The Goliath Birdeater, Theraphosa leblondi, is a tarantula, and it is the largest spider in the world. Despite its name, the Goliath Birdeater does not eat birds; it eats invertebrates such as crickets and mealworms, and also small vertebrates such as mice and lizards. Native to South America, these spiders can be as large as 30 centimetres (12 inches) in leg span, when their legs are stretched out. You can see an approximately life size photograph of this huge spider here. The Goliath Birdeater is one of the few tarantulas which can catch, kill, and eat a full-grown mouse.

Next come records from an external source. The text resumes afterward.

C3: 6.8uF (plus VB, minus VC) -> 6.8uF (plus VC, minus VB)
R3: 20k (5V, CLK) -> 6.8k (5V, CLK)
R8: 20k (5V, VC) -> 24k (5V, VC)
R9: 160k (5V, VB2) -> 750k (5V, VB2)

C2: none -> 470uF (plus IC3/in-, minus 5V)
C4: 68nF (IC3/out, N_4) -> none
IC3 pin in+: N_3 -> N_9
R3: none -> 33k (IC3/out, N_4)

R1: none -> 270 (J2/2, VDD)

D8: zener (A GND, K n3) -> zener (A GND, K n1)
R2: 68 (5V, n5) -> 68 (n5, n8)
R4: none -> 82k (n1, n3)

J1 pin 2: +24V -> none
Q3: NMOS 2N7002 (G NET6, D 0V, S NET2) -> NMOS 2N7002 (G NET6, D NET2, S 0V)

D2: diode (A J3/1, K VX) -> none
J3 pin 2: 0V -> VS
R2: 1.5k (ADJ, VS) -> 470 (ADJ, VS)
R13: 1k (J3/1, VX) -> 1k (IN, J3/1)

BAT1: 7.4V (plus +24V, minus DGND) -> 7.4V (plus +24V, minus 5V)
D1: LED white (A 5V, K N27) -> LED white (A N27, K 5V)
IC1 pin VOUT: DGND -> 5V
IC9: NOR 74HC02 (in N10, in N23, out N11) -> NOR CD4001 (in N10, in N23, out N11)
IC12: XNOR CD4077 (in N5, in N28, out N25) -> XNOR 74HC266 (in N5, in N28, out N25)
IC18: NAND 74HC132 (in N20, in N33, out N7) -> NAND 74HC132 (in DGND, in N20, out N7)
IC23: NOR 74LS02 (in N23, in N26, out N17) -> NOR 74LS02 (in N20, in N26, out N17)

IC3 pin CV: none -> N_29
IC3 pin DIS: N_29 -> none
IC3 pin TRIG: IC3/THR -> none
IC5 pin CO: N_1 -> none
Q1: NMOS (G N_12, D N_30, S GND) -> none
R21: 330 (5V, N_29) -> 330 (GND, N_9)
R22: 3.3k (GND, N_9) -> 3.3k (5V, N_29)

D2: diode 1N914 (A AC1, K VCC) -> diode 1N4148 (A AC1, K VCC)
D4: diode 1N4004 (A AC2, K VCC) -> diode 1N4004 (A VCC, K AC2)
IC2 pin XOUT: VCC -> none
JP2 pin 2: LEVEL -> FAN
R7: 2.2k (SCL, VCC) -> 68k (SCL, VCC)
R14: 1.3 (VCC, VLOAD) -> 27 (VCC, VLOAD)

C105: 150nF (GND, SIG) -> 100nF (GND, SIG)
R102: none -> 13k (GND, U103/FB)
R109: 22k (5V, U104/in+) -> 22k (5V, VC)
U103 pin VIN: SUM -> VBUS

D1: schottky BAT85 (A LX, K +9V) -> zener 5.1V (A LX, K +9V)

Spiders are high in protein! The Piaroha tribe in Venezuela collect Goliath Birdeater tarantulas and roast them over hot coals, eating them as if they were big hairy crabs … carefully avoiding the large fangs and the poison sacs. The fangs are later used as toothpicks.
Female Birdeaters have an average life span of 6 to 14 years. Males die soon after maturity, and have a lifespan of only 3 to 6 years. Colours range from dark to light brown, with faint markings on the legs. They have hair on the body, abdomen, and legs. The female lays anywhere from 100 to 400 eggs, which will hatch within two months. Young spiders are called ‘spiderlings’.
Wild Goliath Birdeaters are a deep burrowing species, found commonly in marshy or swampy areas. They may make a hissing noise when disturbed, and can defend themselves by biting, or by releasing their body hairs.
– The Goliath Birdeater, like all tarantulas, has fangs large enough to break the skin of a human. But its venom is relatively non-toxic; the bite will cause mild discomfort and swelling for a few hours, but problems will occur only if the victim is allergic to spiders, or if the wound becomes infected.
– The Goliath Birdeater, like many tarantulas, can also release its hairs, which are barbed. These can cause severe discomfort and irritation when they make contact with bare skin, or when they are inhaled.
Tarantulas are often kept as pets; many owners breed and sell them. The Goliath Birdeater is quite commonly kept as a pet, despite its aggressive nature, willingness to bite, and irritating hairs.